The Perishable Agricultural Commodities Act was enacted in 1930 to prevent unfair business practices and to promote financial responsibility in the fresh fruit and produce industry.  The Great Depression arrived.  Droughts destroyed crops.   Bankruptcies were prominent. Farmers were hit on all ends and the food supply chain was at risk.

The purpose of PACA is to remedy this risk through the creation of a statutory trust.  PACA products received by a commission merchant, dealer, or broker and any receivables or proceeds from the sale of such products are to be held by the commission merchant, dealer, or broker in trust for the PACA beneficiaries until suppliers, sellers, or agents have received full payment.

In 1984 PACA was amended to prevent secured lenders from defeating the rights of PACA trust beneficiaries. The congressional focus upon the relative rights of these two groups is unmistakable.

PACA permits the comingling of trust assets and permits the PACA trustee to convert trust assets into proceeds.  Thus, the transferees of trust assets are liable only if they had some role in causing a breach or dissipation of the trust.  If the trustee transfers trust property to a third person without committing a breach of trust, the third person holds the interest so transferred or created free of the trust, and is under no liability to the beneficiary.

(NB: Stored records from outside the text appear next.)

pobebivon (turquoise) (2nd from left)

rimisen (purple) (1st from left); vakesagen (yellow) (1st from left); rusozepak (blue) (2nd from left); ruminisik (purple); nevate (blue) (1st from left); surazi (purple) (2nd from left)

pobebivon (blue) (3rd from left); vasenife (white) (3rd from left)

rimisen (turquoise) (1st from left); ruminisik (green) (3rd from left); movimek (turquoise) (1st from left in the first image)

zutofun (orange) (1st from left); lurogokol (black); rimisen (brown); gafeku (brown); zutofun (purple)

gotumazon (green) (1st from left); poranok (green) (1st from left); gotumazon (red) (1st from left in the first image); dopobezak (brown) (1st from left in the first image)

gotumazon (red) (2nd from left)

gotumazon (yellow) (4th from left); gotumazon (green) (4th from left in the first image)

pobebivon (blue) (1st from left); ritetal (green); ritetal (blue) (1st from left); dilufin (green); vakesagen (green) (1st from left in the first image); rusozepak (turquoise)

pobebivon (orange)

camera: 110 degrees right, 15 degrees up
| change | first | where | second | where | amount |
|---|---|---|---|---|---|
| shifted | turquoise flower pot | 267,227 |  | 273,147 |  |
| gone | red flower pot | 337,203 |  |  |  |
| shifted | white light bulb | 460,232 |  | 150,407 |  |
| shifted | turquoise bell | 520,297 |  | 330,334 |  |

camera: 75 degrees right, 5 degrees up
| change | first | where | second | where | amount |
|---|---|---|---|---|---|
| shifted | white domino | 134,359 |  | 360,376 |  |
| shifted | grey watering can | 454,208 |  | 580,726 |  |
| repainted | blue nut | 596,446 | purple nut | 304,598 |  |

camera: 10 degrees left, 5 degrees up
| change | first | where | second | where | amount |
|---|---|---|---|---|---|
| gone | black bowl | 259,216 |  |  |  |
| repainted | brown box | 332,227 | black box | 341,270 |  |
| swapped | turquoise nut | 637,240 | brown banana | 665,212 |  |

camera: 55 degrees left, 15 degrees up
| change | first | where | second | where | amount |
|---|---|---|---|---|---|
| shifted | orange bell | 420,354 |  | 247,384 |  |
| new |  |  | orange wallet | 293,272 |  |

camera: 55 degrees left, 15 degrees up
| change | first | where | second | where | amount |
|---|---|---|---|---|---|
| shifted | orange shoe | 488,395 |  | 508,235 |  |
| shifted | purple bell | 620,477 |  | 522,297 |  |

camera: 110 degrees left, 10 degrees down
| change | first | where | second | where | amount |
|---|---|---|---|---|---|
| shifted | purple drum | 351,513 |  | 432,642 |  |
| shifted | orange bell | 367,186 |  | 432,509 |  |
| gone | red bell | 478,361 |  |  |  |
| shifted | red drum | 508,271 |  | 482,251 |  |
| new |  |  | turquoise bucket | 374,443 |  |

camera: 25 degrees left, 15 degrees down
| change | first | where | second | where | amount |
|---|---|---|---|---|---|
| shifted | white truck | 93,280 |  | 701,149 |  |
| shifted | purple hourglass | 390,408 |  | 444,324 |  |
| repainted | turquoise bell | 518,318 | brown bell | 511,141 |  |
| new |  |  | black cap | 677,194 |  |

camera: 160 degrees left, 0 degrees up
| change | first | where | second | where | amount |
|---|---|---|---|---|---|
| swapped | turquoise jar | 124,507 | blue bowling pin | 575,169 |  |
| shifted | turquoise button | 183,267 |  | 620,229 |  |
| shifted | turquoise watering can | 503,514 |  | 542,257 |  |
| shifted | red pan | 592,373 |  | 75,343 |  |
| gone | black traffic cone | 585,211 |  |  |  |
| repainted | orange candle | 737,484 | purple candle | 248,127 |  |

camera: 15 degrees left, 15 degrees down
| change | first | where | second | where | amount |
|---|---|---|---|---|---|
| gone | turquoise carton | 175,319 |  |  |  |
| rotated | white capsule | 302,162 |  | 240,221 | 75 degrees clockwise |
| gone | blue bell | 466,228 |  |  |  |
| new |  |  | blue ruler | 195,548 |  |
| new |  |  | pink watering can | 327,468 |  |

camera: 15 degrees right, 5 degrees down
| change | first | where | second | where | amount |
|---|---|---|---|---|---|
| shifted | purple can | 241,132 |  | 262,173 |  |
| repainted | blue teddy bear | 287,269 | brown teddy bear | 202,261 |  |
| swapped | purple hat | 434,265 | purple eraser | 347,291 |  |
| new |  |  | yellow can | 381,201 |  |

The Ninth Circuit Court of Appeals in a February 2017 decision provided some relief for factors.

The Second, Fourth and Fifth Circuit Courts of Appeal have been consistent in their standard that before assessing the commercial reasonableness of a factoring agreement, it is first necessary to examine the substance of the factoring agreement to ensure a true sale has occurred. In the absence of a true sale, superficial indicators and labels surrounding a factoring agreement should be of no consequence. The substance of the transaction matters. If the substance of a transaction reveals a secured lending arrangement rather than a true sale, the accounts receivable remain trust assets. Thus, unpaid trust beneficiaries hold an interest in accounts receivable and their proceeds superior to all unsecured and secured creditors such that the trust beneficiaries should prevail.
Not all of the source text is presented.